34. In respect to the further reasons that the applicant alleges gave her the impression that she will be permanently employed, such as the fact that she continued to work when schools reopened in January 2012 or that she was not given notice of termination.

35. It seems to me that the conditions contemplated in the appointment letter were not such that notice was always required upon termination, firstly because, the time of her contract had reached its expiry date in December, which she was alive to during the subsistence of the agreement, and secondly because none of the conditions set out in the letter of appointment were present. She was not being replaced because of a transfer or the filling of the position.

36. Her contract was extended for a further four months because she was replacing an employee that was on maternity leave. This does not create any expectation of permanent employment in my view.

37. I accordingly find that the applicant has failed to demonstrate that she had an objective expectation that her contract would be renewed on the same or similar terms.

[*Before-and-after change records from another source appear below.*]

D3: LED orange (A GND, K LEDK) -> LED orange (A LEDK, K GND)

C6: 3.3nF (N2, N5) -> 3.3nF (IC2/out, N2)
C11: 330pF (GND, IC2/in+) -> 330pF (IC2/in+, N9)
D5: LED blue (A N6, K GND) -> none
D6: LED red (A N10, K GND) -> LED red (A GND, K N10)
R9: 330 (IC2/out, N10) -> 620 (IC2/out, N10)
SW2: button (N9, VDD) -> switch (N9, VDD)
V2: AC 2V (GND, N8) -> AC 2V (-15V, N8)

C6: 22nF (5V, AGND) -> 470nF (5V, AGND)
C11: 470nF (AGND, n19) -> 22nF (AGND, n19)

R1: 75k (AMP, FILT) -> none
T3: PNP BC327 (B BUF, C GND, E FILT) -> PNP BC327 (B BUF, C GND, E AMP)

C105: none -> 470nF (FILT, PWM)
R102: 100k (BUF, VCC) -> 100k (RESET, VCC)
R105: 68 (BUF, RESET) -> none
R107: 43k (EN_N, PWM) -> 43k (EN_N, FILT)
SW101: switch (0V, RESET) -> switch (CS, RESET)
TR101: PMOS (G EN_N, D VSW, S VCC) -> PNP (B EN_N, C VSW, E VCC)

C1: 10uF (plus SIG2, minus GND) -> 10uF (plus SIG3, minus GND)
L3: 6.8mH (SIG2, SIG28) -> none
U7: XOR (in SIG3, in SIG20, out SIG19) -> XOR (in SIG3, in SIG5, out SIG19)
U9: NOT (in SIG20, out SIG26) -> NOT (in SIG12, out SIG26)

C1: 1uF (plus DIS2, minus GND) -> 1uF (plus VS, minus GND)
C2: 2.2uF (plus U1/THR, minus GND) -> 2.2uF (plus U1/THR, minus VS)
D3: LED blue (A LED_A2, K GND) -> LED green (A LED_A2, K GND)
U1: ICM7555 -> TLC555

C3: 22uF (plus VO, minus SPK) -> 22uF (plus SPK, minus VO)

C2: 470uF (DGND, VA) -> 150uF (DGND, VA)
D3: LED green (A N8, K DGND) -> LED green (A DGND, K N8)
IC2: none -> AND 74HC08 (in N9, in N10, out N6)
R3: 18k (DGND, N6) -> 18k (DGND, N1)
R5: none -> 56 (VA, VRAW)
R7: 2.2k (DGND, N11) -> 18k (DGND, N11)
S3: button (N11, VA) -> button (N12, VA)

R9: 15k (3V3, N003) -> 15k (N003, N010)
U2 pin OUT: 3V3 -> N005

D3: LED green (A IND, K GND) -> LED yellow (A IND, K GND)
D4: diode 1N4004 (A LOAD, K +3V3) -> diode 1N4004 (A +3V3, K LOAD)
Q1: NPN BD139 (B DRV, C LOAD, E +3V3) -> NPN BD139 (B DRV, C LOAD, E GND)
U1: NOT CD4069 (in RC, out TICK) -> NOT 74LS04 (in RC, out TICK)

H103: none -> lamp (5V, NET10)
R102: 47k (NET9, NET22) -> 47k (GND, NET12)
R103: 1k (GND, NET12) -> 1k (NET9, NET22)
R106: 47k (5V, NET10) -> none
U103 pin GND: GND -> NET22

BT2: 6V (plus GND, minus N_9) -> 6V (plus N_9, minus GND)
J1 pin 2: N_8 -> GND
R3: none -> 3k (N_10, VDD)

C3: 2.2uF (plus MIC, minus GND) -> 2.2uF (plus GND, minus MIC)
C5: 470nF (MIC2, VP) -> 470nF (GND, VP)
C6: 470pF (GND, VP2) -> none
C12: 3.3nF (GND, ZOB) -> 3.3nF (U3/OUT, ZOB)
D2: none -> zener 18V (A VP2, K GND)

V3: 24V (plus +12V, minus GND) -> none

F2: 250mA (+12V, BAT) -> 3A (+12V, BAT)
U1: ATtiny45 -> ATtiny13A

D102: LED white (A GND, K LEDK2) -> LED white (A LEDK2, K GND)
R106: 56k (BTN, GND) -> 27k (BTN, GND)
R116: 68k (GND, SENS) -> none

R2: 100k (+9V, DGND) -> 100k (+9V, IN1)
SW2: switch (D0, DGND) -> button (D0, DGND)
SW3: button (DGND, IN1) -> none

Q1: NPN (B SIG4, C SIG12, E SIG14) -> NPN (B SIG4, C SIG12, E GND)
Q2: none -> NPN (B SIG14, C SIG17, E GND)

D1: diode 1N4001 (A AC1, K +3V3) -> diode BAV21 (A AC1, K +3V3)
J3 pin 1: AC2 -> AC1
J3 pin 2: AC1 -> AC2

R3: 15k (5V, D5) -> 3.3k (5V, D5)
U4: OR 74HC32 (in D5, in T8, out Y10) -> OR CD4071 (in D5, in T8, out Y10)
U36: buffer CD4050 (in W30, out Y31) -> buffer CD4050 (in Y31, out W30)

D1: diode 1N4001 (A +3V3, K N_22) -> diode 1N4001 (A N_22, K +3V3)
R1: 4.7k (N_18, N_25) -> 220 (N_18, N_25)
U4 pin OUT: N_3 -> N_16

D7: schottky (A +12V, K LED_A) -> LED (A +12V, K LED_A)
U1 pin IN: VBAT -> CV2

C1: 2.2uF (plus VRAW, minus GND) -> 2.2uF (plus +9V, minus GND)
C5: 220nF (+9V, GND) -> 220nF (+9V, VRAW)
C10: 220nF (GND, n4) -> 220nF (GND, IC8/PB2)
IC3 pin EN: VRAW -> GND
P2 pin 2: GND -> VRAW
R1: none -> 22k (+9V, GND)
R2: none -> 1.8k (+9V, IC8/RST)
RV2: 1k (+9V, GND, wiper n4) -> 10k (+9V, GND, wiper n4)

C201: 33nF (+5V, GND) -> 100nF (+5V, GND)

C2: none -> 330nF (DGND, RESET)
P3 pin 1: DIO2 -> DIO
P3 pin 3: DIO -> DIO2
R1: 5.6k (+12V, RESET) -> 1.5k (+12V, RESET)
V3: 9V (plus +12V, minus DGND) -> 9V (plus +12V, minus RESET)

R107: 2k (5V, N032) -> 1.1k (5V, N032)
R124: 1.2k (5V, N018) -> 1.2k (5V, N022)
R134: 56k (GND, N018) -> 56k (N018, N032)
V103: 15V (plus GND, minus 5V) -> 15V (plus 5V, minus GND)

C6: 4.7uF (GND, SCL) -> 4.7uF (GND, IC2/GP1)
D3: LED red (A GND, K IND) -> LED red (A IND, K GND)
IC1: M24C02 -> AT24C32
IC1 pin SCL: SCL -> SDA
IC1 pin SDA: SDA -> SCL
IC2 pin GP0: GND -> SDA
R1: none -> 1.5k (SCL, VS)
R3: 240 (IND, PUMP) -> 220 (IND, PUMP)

This being the case the applicant was not dismissed as contemplated in section 186(1)(b) of the Labour Relations Act.

38. It also appears from the factual matrix that the applicant has a further legal hurdle, which simply cannot be overcome. The applicant’s claim appears to have prescribed in terms of the Prescription Act 68 of 1969, it does not appear from the evidentiary material that the applicant filed the referral in time; within three years. Condonation of the referral does not in and by itself revive a claim sounding in money brought out of time. In this regard the case of Mpanzama v Fidelity Guards Holdings (Pty) Ltd (2000) 12 BLLR 1459 (LC) bears precedence in respect of the application of prescription to arbitration awards. In this regard the referral is again bound to fail as the remedy sought in respect of back pay is unenforceable.

AWARD

I accordingly make the following award:-

1. The Applicant was not dismissed
2. The Council does not have jurisdiction to entertain the referral.